If you’ve been quietly absorbing the cost of running two platforms at once — especially under VMware’s new licensing — this is a product worth watching.
Frequently asked questions
Can I manage VMware and Proxmox from one console?
Yes. OpIntel sits on top of both VMware (vSphere/ESXi) and Proxmox VE and presents them as a single estate — one health score, one inventory, and one place to investigate performance and capacity, without switching between vCenter and the Proxmox UI.
Is there a vCenter alternative that also covers Proxmox?

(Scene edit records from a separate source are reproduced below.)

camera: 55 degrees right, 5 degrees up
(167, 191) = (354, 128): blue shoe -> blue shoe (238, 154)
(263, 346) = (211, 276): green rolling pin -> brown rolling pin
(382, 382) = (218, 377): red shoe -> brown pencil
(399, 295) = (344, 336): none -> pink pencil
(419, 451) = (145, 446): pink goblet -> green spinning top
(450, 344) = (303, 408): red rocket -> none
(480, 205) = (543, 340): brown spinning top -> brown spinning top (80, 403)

Most Proxmox management tools cover Proxmox only. OpIntel is built to span both platforms at once, which makes it useful during a VMware-to-Proxmox migration when you’re running the two side by side and need a single operational view across them.
What’s the best way to monitor a mixed VMware and Proxmox estate?

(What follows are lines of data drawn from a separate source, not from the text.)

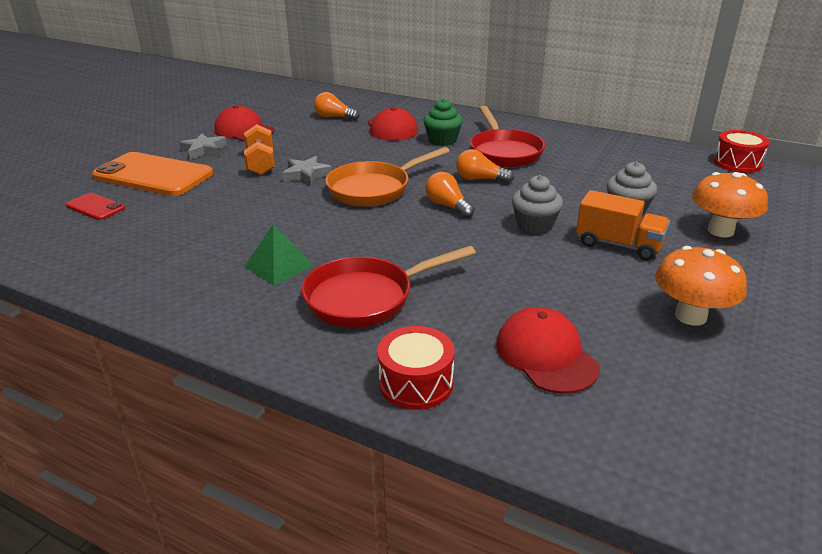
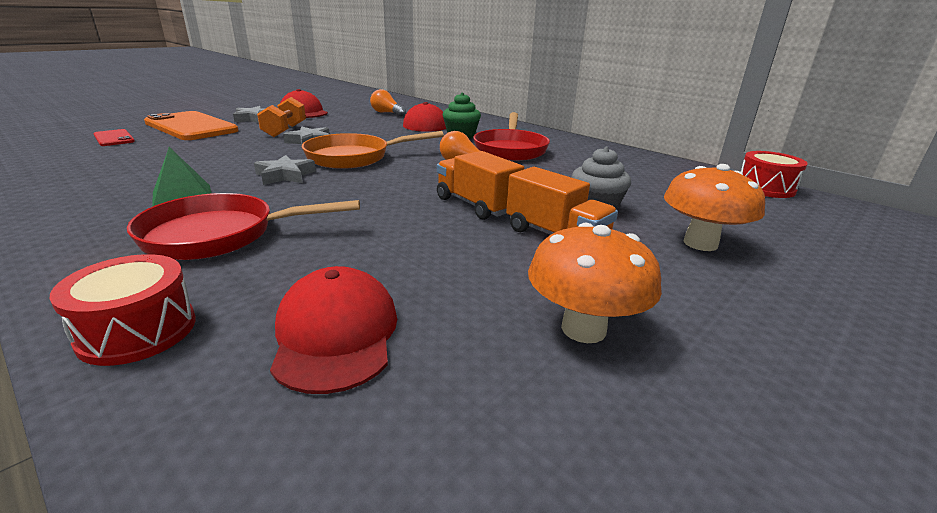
camera: 15 degrees right, 5 degrees down
(338, 224) = (285, 175): none -> grey star
(447, 206) = (406, 178): orange light bulb -> none
(534, 226) = (476, 205): grey cupcake -> orange truck

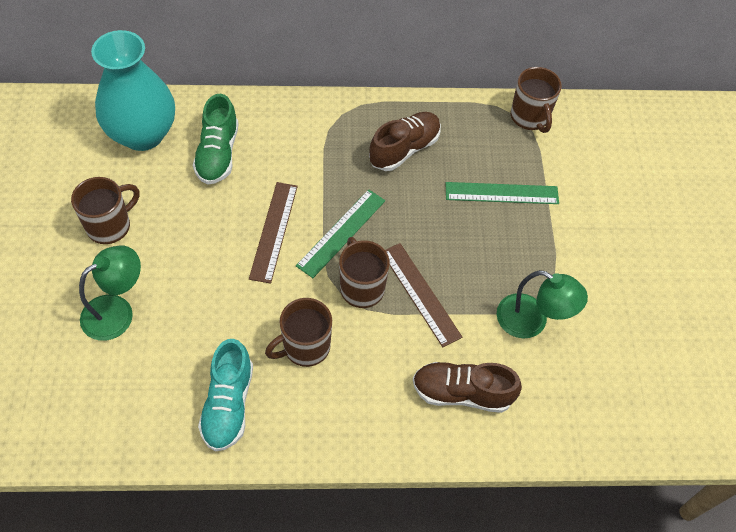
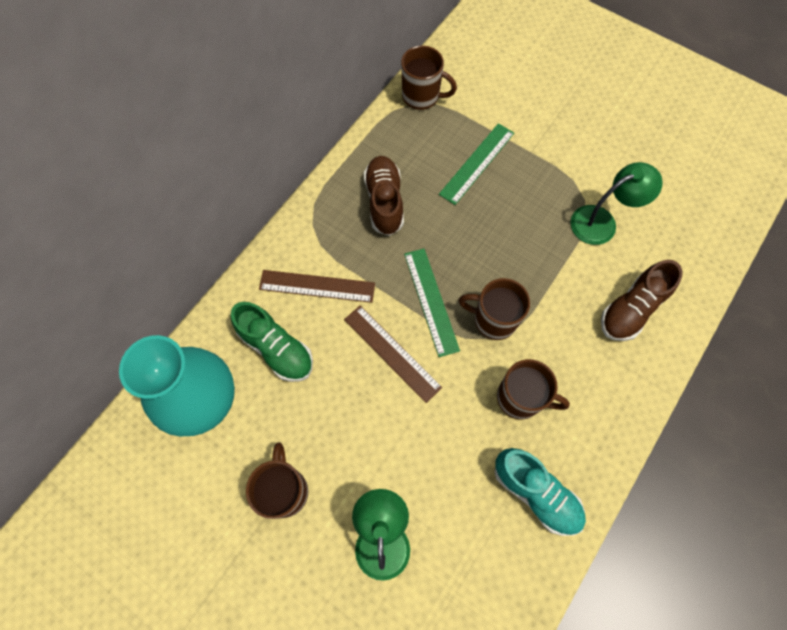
camera: 50 degrees left, 10 degrees up
(305, 347) = (520, 398): brown mug -> brown mug turned 75 degrees counterclockwise
(420, 293) = (527, 280): brown ruler -> brown ruler (317, 286)

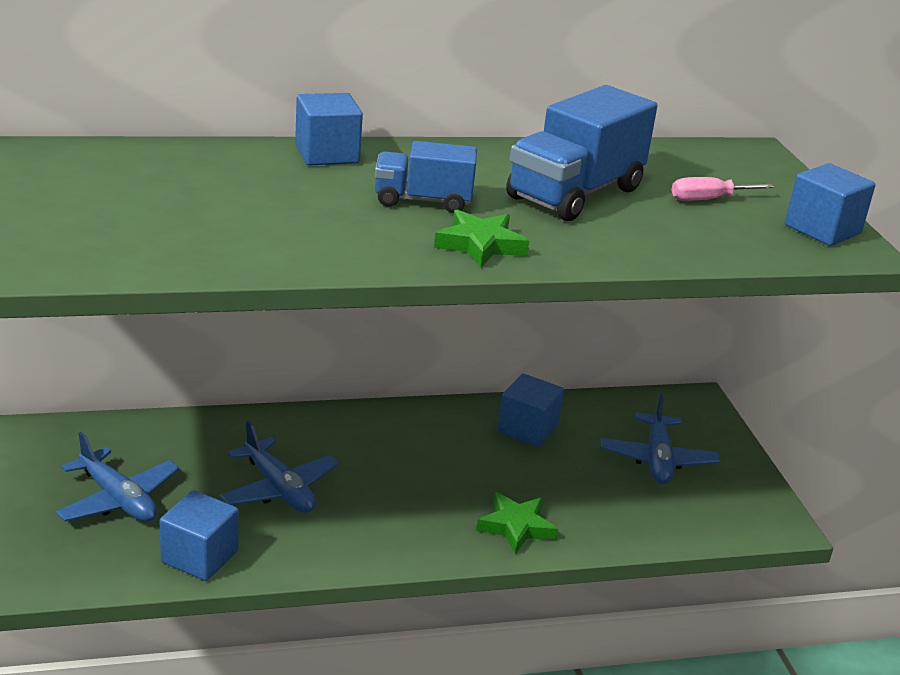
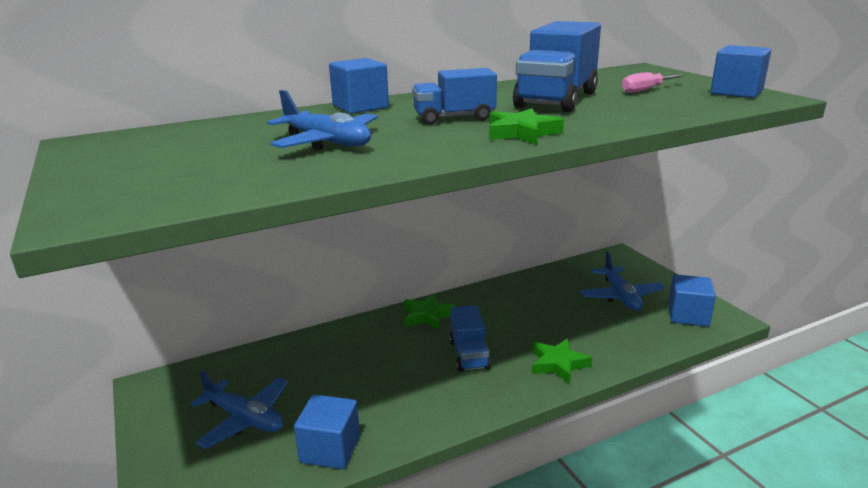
camera: 10 degrees left, 5 degrees down
(279, 489) = (370, 379): blue plane -> blue plane (327, 142)
(386, 425) = (427, 315): none -> green star
(412, 488) = (469, 354): none -> blue truck
(527, 429) = (525, 296): blue cube -> blue cube (688, 315)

Look for a tool that normalizes metrics across both platforms so the same workflow applies everywhere — for example, VMware CPU Ready shown next to Proxmox node load. OpIntel adds continuous anomaly detection and plain-language remediation suggestions on top of that unified view.
Does OpIntel help with capacity planning and cost control?
It forecasts host CPU and memory 3, 7, 14, and 30 days out from collected history, and surfaces reclaimable resources — orphaned files, overcommitted hosts — so you can answer both “when do I need to buy?” and “what can I reclaim first?” before spending on more hardware or licensing.
Can it automate routine remediation?
Yes — Autopilot turns recurring fixes into AI-generated runbooks bound to trigger conditions (for example, live-migrating a high-CPU Proxmox VM or cleaning a full VMware datastore), each graded by a safety tier with full execution history.